Manaus não pode ser o cemitério de línguas indígenas, nem o túmulo desse patrimônio cultural. Serafim, ao contrário de seus antecessores, não tem pinta de coveiro. A escolha do novo Secretário de Educação, José Dantas Cyrino, despertou esperanças de que é possível mudar. Ele tem a oportunidade única de realizar gestão inovadora e de formular uma política municipal de educação indígena. É preciso fazer um censo dos índios da cidade, criar as primeiras escolas urbanas diferenciadas e bilíngües do Brasil, dotá-las de um currículo intercultural, montar um pequeno quadro de professores indígenas urbanos e cuidar de sua formação. Se fizer isso, Manaus será referência para o resto do país.

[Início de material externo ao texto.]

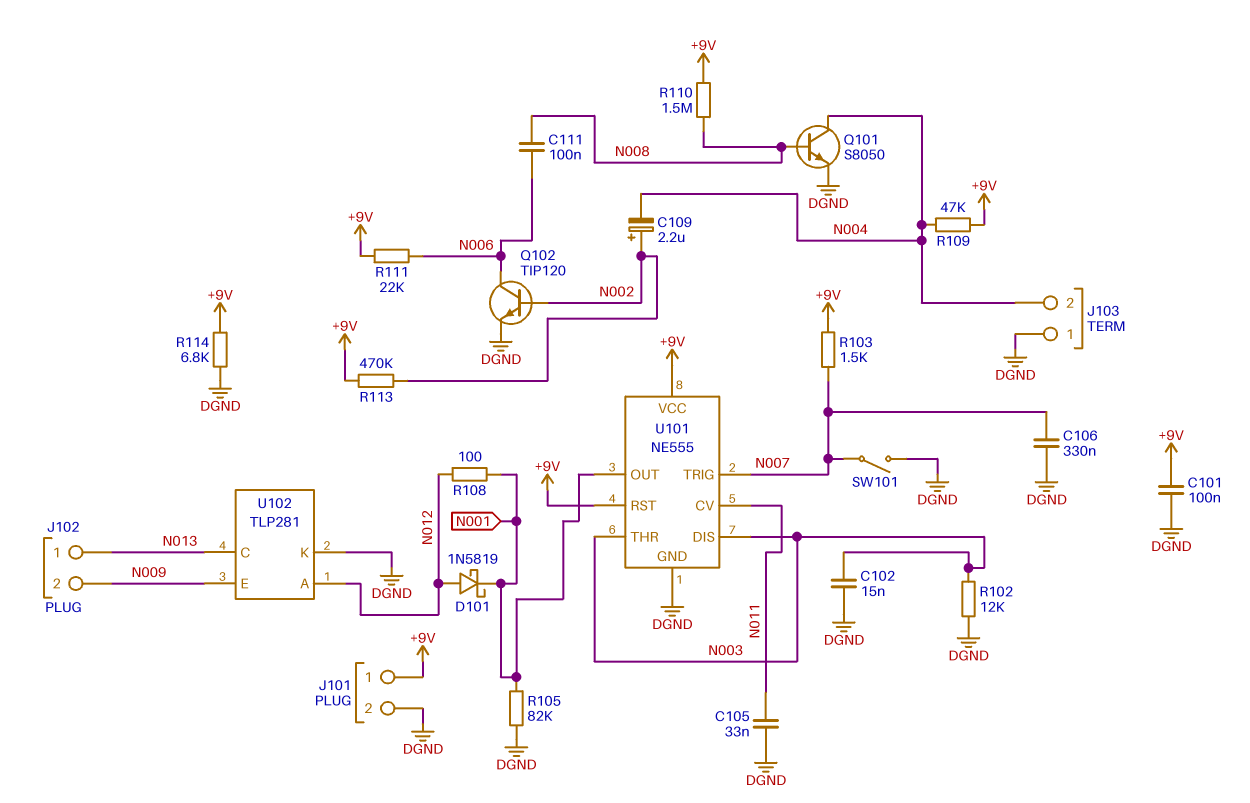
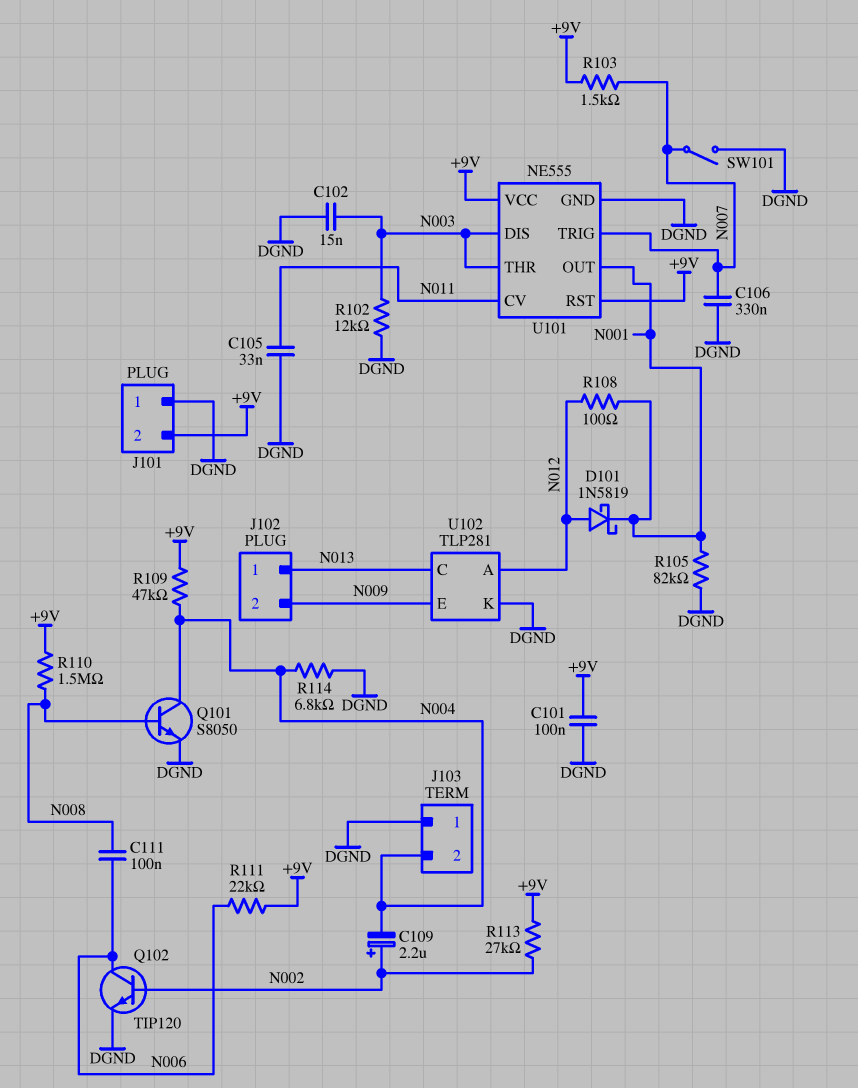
J101 pin 1: +9V -> DGND
J101 pin 2: DGND -> +9V
R113: 470k (+9V, N002) -> 27k (+9V, N002)
R114: 6.8k (+9V, DGND) -> 6.8k (DGND, N004)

P.S. – Lula vai receber da Assembléia Legislativa o título de “Cidadão do Amazonas”. É bom lembrar ao autor da proposta, deputado Sinésio Campos (PT), que entre “os relevantes serviços prestados pelo presidente Lula à nossa região”, não consta ainda a homologação da Reserva Indígena Raposa/Serra do Sol, em área contínua, que o presidente da República vem empurrando com a barriga há 731 dias em que governa. Essa, ele ainda está nos devendo.